For WebAuthn (biometric login) to work in production, set WEBAUTHN_ORIGIN to your full URL (e.g. https://notes.example.com) and WEBAUTHN_RP_ID to your domain (e.g. notes.example.com).

Directory Structure

All user data lives in the data/ directory. Notes are plain markdown files — you can browse, edit, and back them up with standard tools.

data/
├── vault/
│   └── {userId}/            # Each user gets an isolated directory
│       ├── notes/
│       │   ├── meeting.md   # Plain markdown files
│       │   └── ideas.md
│       └── attachments/
│           └── image.png
└── .openvlt/
    └── openvlt.db           # SQLite metadata & search index

Important: The markdown files on disk are always the source of truth. SQLite stores metadata, search indexes, and sync state only — never note content.

Database

openvlt uses SQLite in WAL mode with FTS5 for full-text search. The database is created and migrated automatically on first start — no manual setup required.

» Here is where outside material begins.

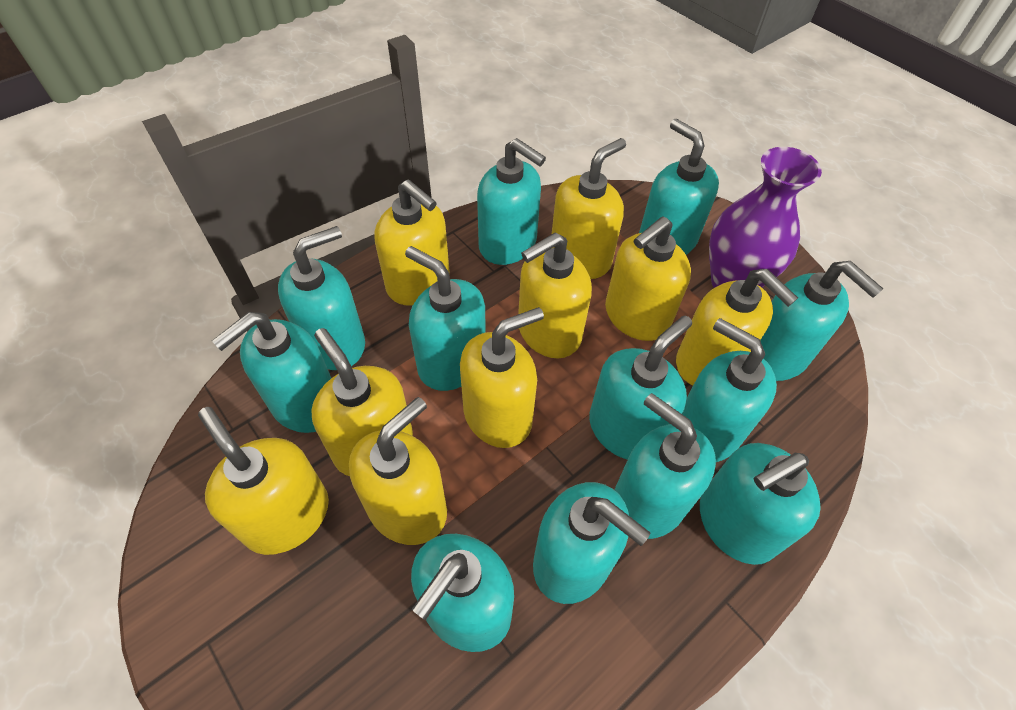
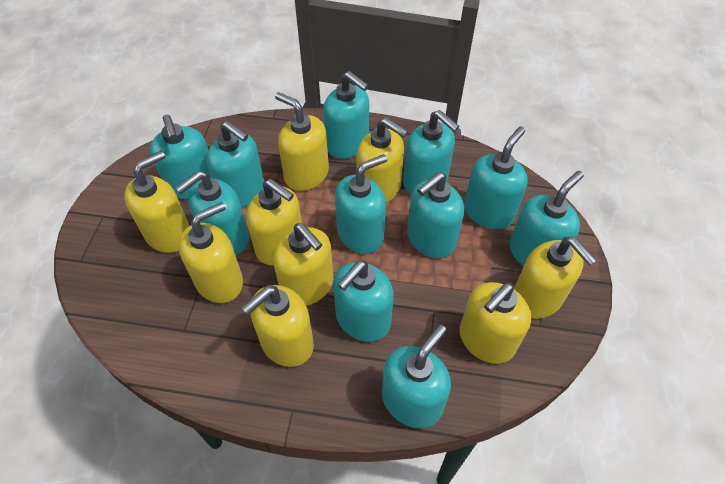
purple vase: 1 -> 0
turquoise soap dispenser: 12 -> 11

  • Schema is created automatically on first run
  • Migrations run automatically on startup
  • Default location: data/.openvlt/openvlt.db
  • Override with OPENVLT_DB_PATH env variable

Security

openvlt is designed for self-hosting with strong security defaults.

User Isolation

Each user's files are scoped to data/vault/{userId}/. The service layer enforces directory boundaries — users cannot access each other's files through the API.

Authentication

Passwords hashed with bcrypt. Optional WebAuthn for biometric login (Touch ID, Face ID, Windows Hello). 24-word recovery key generated at registration. Sessions stored as httpOnly cookies with signed tokens.

End-to-End Encryption

Lock sensitive notes with AES-256-GCM. The encryption key is derived from your lock password via PBKDF2 (100,000 iterations) and never leaves the browser.

Docker

The Docker container runs as a non-root user (UID 1001) with minimal permissions.

Reverse Proxy

For production, put openvlt behind a reverse proxy with HTTPS. Here are example configurations.

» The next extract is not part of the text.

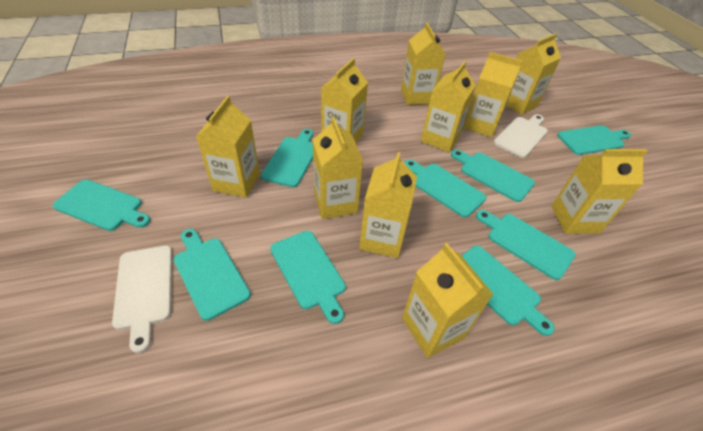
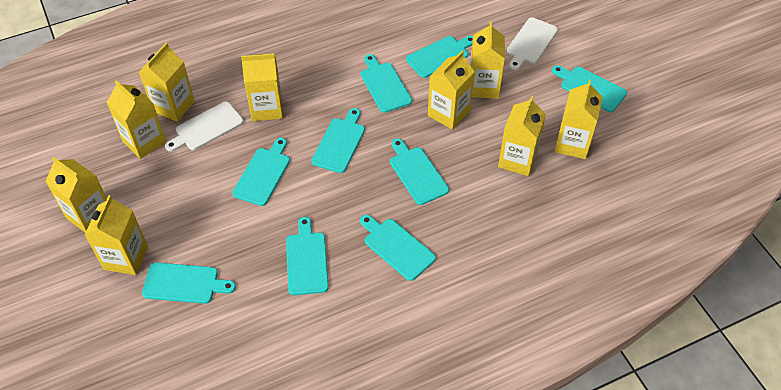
yellow carton: 10 -> 9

Caddy (recommended — automatic HTTPS)
notes.example.com {
    reverse_proxy localhost:3456
}
nginx
server {
    listen 443 ssl http2;
    server_name notes.example.com;

    ssl_certificate     /etc/letsencrypt/live/notes.example.com/fullchain.pem;
    ssl_certificate_key /etc/letsencrypt/live/notes.example.com/privkey.pem;

    location / {
        proxy_pass http://127.0.0.1:3456;
        proxy_set_header Host $host;
        proxy_set_header X-Real-IP $remote_addr;
        proxy_set_header X-Forwarded-For $proxy_add_x_forwarded_for;
        proxy_set_header X-Forwarded-Proto $scheme;

        # WebSocket support (for HMR in dev, optional in prod)
        proxy_http_version 1.1;
        proxy_set_header Upgrade $http_upgrade;
        proxy_set_header Connection "upgrade";
    }
}

Remember to set WEBAUTHN_ORIGIN and WEBAUTHN_RP_ID to match your domain when using a reverse proxy.

Backups

Since notes are plain files, backing up is straightforward. Back up two things:

terminal
# Back up everything
rsync -av data/ /path/to/backup/

# Or just the essentials
cp data/.openvlt/openvlt.db /path/to/backup/
rsync -av data/vault/ /path/to/backup/vault/

You can also use git, Syncthing, or any file sync tool on the data/vault/ directory since it's just markdown files.

Updating

If you used the quick install script:

terminal
openvlt update

For Docker:

terminal
git pull
docker compose up -d --build

For manual installs:

terminal
git pull
bun install
bun run build
bun run start  # or: pm2 restart openvlt

Database migrations run automatically on startup — no manual migration step needed.